Amending the zoning of 88,000 acres of agricultural  land to allow slaughterhouses as a permitted use ignores the entire history of  land use regulation.  A wholesale industrialization of AG lands for this use could generate adverse impacts to human health, land, air, water, wildlife, property values, the tax base, and the social fabric and character of our rural lands. It could devastate investments in homes and render farm crops unsalable. The severity of impacts associated with slaughter are easily researched through readily available reports on the industry.  The county is intentionally ignoring these. The law requires a comprehensive review of all potential impacts, but not one has yet been considered. The Growth  Management Hearings Board requires environmental review at the outset of zoning amendments, routinely ruling that review must not be  delayed until project permitting.  The county is ignoring the GMHB, too - once again.

Zoning is a police power and should be subject to standards.

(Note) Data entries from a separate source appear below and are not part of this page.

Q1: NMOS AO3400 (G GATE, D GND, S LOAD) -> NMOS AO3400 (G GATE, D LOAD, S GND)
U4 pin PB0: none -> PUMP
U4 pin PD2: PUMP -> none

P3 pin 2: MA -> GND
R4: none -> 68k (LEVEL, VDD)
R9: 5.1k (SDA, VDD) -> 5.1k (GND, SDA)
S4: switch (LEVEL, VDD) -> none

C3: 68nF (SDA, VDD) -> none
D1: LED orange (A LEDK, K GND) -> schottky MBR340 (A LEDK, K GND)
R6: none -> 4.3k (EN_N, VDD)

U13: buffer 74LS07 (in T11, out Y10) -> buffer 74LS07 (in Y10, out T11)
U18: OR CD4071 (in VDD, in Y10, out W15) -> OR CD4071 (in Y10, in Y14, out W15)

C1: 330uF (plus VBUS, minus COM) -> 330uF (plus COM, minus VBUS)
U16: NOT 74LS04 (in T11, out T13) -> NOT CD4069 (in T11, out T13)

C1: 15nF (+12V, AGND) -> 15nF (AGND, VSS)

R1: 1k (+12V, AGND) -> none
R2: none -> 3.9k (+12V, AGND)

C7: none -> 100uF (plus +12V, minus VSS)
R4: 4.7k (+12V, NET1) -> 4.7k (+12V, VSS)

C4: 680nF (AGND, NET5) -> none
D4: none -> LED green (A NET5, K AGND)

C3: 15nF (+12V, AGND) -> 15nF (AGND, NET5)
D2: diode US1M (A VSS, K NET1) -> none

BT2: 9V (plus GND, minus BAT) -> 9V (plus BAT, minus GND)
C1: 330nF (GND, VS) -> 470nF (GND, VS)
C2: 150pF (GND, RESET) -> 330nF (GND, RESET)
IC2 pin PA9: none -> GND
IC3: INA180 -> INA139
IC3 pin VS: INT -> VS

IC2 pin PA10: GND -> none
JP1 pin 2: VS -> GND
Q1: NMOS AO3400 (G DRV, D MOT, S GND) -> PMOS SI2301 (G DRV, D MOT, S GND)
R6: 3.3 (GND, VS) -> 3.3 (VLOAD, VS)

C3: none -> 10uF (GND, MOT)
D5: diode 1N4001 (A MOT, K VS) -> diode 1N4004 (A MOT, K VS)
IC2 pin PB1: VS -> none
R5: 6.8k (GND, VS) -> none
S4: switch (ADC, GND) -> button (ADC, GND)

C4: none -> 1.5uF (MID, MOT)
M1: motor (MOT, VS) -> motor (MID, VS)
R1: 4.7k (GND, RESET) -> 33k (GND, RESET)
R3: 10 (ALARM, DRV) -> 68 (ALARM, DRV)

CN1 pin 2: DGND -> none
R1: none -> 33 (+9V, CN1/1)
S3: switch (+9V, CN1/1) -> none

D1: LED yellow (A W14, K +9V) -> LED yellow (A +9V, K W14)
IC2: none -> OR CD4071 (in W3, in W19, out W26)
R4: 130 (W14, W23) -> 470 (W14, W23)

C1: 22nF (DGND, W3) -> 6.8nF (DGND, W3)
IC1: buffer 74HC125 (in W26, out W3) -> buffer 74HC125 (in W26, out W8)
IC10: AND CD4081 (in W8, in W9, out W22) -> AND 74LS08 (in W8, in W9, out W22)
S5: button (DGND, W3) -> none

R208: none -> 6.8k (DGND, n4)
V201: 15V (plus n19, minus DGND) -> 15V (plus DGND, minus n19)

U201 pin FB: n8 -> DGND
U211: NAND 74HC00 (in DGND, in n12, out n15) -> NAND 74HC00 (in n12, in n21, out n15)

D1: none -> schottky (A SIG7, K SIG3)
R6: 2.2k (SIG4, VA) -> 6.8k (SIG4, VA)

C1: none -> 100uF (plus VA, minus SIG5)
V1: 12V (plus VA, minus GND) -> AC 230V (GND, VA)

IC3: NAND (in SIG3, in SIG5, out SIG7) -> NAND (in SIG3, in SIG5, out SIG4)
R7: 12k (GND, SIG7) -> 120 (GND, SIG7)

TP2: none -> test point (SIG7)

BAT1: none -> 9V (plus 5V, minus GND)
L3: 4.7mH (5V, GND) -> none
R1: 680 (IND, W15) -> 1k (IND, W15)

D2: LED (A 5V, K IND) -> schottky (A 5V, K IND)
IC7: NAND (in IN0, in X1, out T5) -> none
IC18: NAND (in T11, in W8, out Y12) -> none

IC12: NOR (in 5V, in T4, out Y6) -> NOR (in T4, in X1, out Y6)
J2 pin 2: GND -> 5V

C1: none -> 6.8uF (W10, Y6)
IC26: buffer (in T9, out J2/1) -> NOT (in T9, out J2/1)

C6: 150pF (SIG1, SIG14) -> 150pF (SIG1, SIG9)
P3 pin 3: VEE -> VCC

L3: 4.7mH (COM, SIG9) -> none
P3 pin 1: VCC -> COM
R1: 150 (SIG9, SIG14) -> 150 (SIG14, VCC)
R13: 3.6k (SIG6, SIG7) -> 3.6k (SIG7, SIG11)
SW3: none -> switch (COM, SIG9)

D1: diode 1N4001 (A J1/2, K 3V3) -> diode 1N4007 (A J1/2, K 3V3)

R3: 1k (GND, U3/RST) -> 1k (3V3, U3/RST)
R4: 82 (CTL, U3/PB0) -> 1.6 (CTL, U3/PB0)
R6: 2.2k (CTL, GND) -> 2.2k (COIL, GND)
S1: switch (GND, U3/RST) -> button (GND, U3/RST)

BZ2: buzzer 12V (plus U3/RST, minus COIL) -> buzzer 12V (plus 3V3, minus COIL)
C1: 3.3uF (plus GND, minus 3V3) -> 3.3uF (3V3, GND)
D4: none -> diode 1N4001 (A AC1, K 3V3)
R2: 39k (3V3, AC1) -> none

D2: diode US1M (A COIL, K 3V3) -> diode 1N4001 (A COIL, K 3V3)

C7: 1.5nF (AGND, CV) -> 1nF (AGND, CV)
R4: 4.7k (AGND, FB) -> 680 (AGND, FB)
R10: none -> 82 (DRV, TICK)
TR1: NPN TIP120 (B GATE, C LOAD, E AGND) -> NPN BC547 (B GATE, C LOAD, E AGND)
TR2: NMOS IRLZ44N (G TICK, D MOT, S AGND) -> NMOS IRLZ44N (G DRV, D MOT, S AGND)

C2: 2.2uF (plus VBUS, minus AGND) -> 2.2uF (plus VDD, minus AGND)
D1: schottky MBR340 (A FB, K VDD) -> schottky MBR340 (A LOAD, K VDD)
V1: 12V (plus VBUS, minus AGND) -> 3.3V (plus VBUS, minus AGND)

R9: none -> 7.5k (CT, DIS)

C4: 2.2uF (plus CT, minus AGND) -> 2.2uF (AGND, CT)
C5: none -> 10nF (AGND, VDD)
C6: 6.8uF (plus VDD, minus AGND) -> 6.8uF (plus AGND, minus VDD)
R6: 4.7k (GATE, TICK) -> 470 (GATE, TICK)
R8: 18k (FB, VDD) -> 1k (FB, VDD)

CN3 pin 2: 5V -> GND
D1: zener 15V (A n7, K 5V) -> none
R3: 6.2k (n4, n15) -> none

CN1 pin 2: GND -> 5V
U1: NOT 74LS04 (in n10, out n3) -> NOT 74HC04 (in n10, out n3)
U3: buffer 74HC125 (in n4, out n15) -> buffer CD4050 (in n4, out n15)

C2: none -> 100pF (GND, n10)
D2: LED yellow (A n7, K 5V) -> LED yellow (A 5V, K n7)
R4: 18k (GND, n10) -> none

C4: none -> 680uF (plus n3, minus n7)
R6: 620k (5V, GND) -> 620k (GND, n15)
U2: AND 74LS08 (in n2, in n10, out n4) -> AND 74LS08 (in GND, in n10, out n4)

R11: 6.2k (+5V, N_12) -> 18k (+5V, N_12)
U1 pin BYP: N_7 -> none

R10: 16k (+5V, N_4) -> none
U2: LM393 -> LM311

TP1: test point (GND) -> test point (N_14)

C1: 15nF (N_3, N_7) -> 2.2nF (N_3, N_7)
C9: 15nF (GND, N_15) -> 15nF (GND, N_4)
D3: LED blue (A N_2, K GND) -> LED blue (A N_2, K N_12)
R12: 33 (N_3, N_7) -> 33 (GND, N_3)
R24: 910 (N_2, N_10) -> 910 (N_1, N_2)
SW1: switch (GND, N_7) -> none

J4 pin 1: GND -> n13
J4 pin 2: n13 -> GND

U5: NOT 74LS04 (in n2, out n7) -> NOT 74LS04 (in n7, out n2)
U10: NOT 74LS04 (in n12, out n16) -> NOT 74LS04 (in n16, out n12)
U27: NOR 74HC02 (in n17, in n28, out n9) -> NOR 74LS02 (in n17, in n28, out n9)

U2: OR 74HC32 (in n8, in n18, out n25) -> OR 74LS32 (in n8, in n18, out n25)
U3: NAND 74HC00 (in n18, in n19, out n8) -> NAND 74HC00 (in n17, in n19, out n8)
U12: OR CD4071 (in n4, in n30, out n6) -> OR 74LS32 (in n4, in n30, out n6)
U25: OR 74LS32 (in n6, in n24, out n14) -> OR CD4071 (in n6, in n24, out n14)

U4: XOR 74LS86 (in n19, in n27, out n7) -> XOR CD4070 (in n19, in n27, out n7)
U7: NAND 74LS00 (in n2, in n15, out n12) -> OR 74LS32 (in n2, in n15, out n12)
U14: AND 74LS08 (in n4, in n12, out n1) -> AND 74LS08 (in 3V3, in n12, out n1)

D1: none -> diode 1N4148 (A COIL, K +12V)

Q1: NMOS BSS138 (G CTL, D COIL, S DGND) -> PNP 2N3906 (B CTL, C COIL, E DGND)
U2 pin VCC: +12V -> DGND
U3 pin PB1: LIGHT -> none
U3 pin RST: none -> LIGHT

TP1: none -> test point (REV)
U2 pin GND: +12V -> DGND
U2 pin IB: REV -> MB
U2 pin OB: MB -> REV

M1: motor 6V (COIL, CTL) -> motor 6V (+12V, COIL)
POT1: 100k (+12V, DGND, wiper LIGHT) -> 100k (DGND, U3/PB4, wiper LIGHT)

The county should find that there is a shortage of lands for the use designation being sought, assess the need for such lands, and identify the lands most suited, or unsuited for the use.  There must be a public purpose served.  There is plenty of land available for slaughter in industrial areas that have  adequate services and need not interfere with residential and agricultural uses.  The county is ignoring this.

This measure has been the  story of attempting to legitimize illegal slaughter facilities that the county has also systematically ignored.  To avoid disclosing locations, the entire zone must be amended.  The county's failure to competently regulate these facilities should undermine the public's confidence that a larger number will be better  managed.  Even as most recently amended, the measure could inflict radical harm on the community, yet the council seems intent upon adopting it and is determined to do so without environmental review.  If a proper environmental review were conducted, this measure would not be under consideration.  The last time this was done, slaughter became a prohibited use in the AG district. The county is ignoring this.

Finally, the scale of facility needed is easily determined. Other communities have already pioneered methods and means to fulfill this need, address environmental concerns, meet community standards  and maintain high quality products, a premium brand, thus maximizing value to  producers and consumers alike. This usually amounts to one facility less than 10,000 square feet for one, two or three counties.  Instead, the county has wanted an unlimited number of unlimited size.  They recently, begrudgingly entertained a staff proposal to limit it to three, but immediately increased the number and the size of the kill floors. Industry trends strongly indicate that over-liberalized zoning will invite large facilities which will consolidate smaller operations, driving quality and value to the lowest bar.  This defeats the stated purpose of this county effort.   The county has ignored this, too.

Together, it is bad government,  literally ignorant public policy and an extreme, unnecessary risk to the  community.  Please advise the Whatcom County Council that a liberalized slaughtering policy is not in the public's interest.